Comme nous l'avons déjà mentionné, le Fonds canadien de télévision (FCT) est un partenariat public-privé doté d'un budget annuel de quelque 250 millions de dollars. Parmi les émissions subventionnées, mentionnons This Hour has 22 Minutes, Cold Squad, Un gars, une fille et Histoires de filles. Le gouvernement du Canada, les câblodistributeurs et les fournisseurs de service de diffusion directe par satellite contribuent au Fonds. Il s'agit d'un organisme indépendant sans but lucratif, dirigé par un conseil d'administration formé de représentants des secteurs de la télévision,
de la câblodistribution, de la production et de la distribution de films et d'émissions télévisées, ainsi que de représentants du ministère du Patrimoine canadien et de Téléfilm Canada.

Le FCT a pour mandat :

De favoriser le financement et la radiodiffusion de productions télévisuelles canadiennes de haute qualité.

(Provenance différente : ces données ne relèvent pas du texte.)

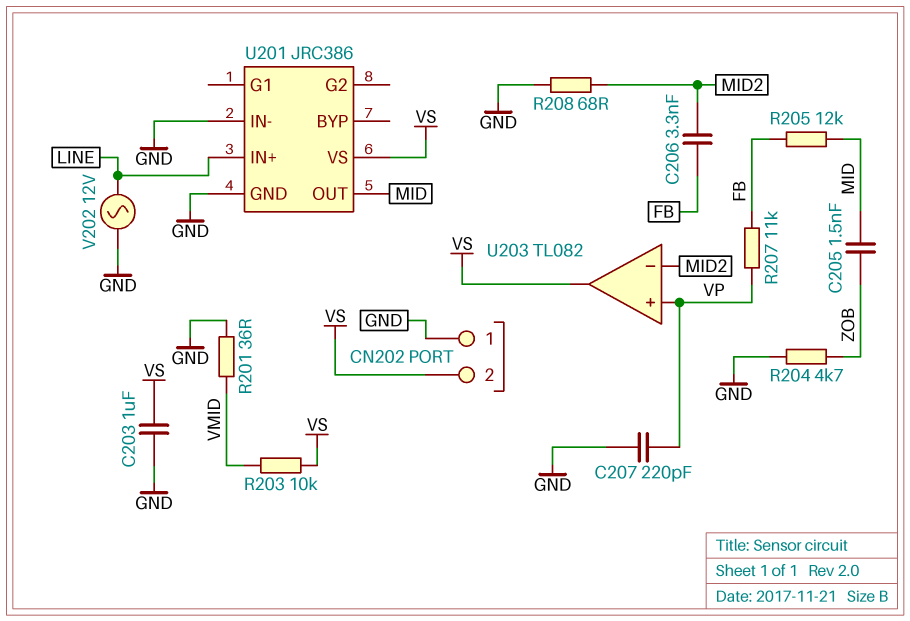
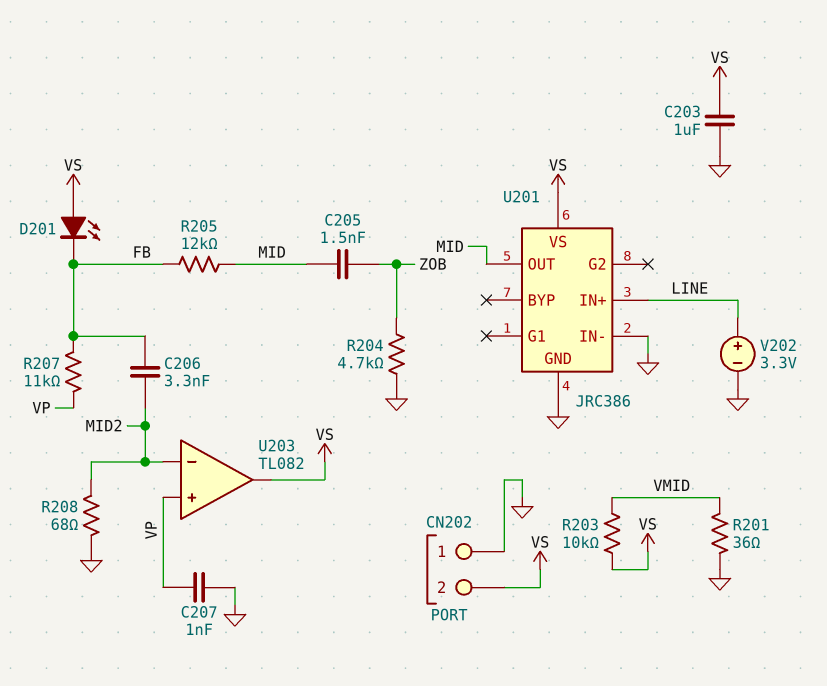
C207: 220pF (GND, VP) -> 1nF (GND, VP)
D201: none -> LED (A VS, K FB)
V202: AC 12V (GND, LINE) -> 3.3V (plus LINE, minus GND)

De refléter la réalité canadienne auprès des Canadiens en facilitant la création et la radiodiffusion, durant les heures de grande écoute, d'émissions canadiennes de haute qualité et de grande valeur culturelle, dans les deux langues officielles, dans les catégories des dramatiques, des émissions pour enfants, des documentaires et des émissions de variétés et les arts de la scène, par les deux milieux de langues officielles, majoritaire et minoritaire.

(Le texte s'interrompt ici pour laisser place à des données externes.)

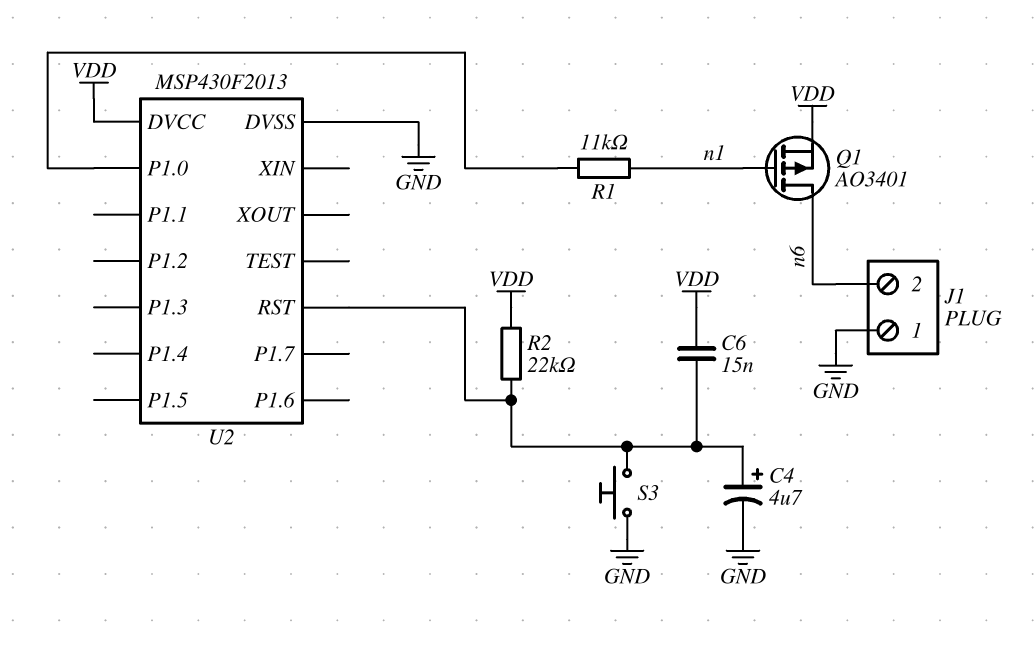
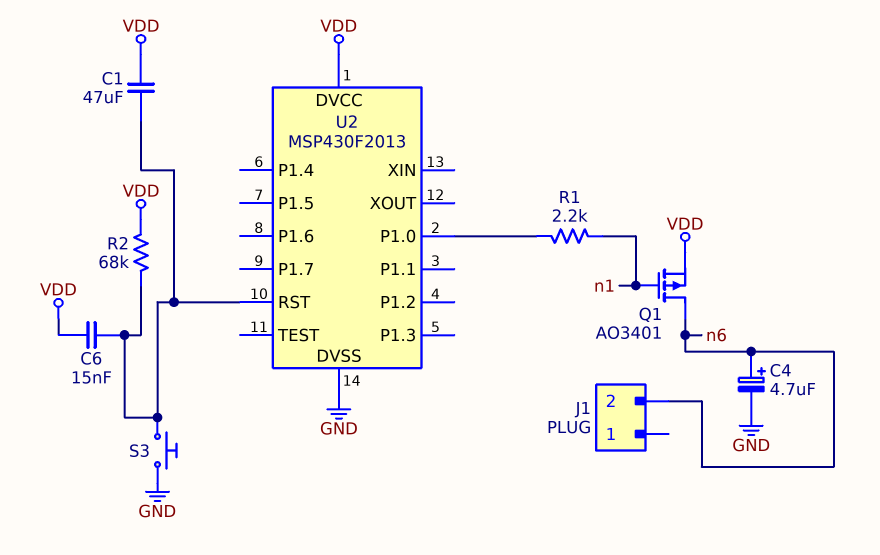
C1: none -> 47uF (U2/RST, VDD)
C4: 4.7uF (plus U2/RST, minus GND) -> 4.7uF (plus n6, minus GND)
J1 pin 1: GND -> none
R1: 11k (U2/P1.0, n1) -> 2.2k (U2/P1.0, n1)
R2: 22k (U2/RST, VDD) -> 68k (U2/RST, VDD)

De soutenir les productions en langue autochtone dans les catégories admissibles.

La figure 5.6 donne la ventilation des sources de financement du FCT en 2001-2002. Comme nous pouvons le constater, le gouvernement fédéral a été le plus grand bailleur de fonds en 2001-2002, fournissant 100 millions de dollars par l'entremise du ministère du Patrimoine canadien et 45 millions de dollars par l'entremise de Téléfilm Canada. À noter toutefois que le budget total pour les productions financées directement et indirectement pat le Fonds en 2001-2002 était de 802,2 millions de dollars (voir la figure 5.8).

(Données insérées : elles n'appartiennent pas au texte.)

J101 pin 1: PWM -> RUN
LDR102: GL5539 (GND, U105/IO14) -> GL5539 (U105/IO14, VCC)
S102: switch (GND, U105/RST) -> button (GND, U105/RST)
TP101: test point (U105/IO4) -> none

Figure 5.6 - Ventilation des contributions au Fonds canadien de télévision, 2001-02

Cela dit, le Comité constate qu'en février 2003, le gouvernement fédéral a renouvelé son appui au FCT pour deux autres années, avec une contribution de 150 millions de dollars. Autrement dit, la valeur de la participation du gouvernement du Canada au FCT sera de 75 millions de dollars durant les deux prochains exercices financiers, soit 25 millions de dollars de moins que les années précédentes.

Le Comité condamne la décision du gouvernement fédéral de réduire sa contribution au Fonds canadien de télévision et l'exhorte de revoir sa décision.

En effet, comme le démontrera le présent rapport, le système canadien de radiodiffusion est fort complexe et fort interdépendant. Le manque à gagner de 25 millions de dollars représente des pertes beaucoup plus grandes pour l'ensemble des secteurs de la production et de la radiodiffusion canadienne. Ainsi, avec un financement moindre, il est certain que certaines productions — dont certaines prévues par la CBC et la SRC — n'obtiendront ancune subvention. De plus, sans aide du FCT, certaines productions seront annulées, privant d'emploi des Canadiens, sans mentionner la perte d'émissions originales et spécifiquement canadiennes qui auraient été créées autrement.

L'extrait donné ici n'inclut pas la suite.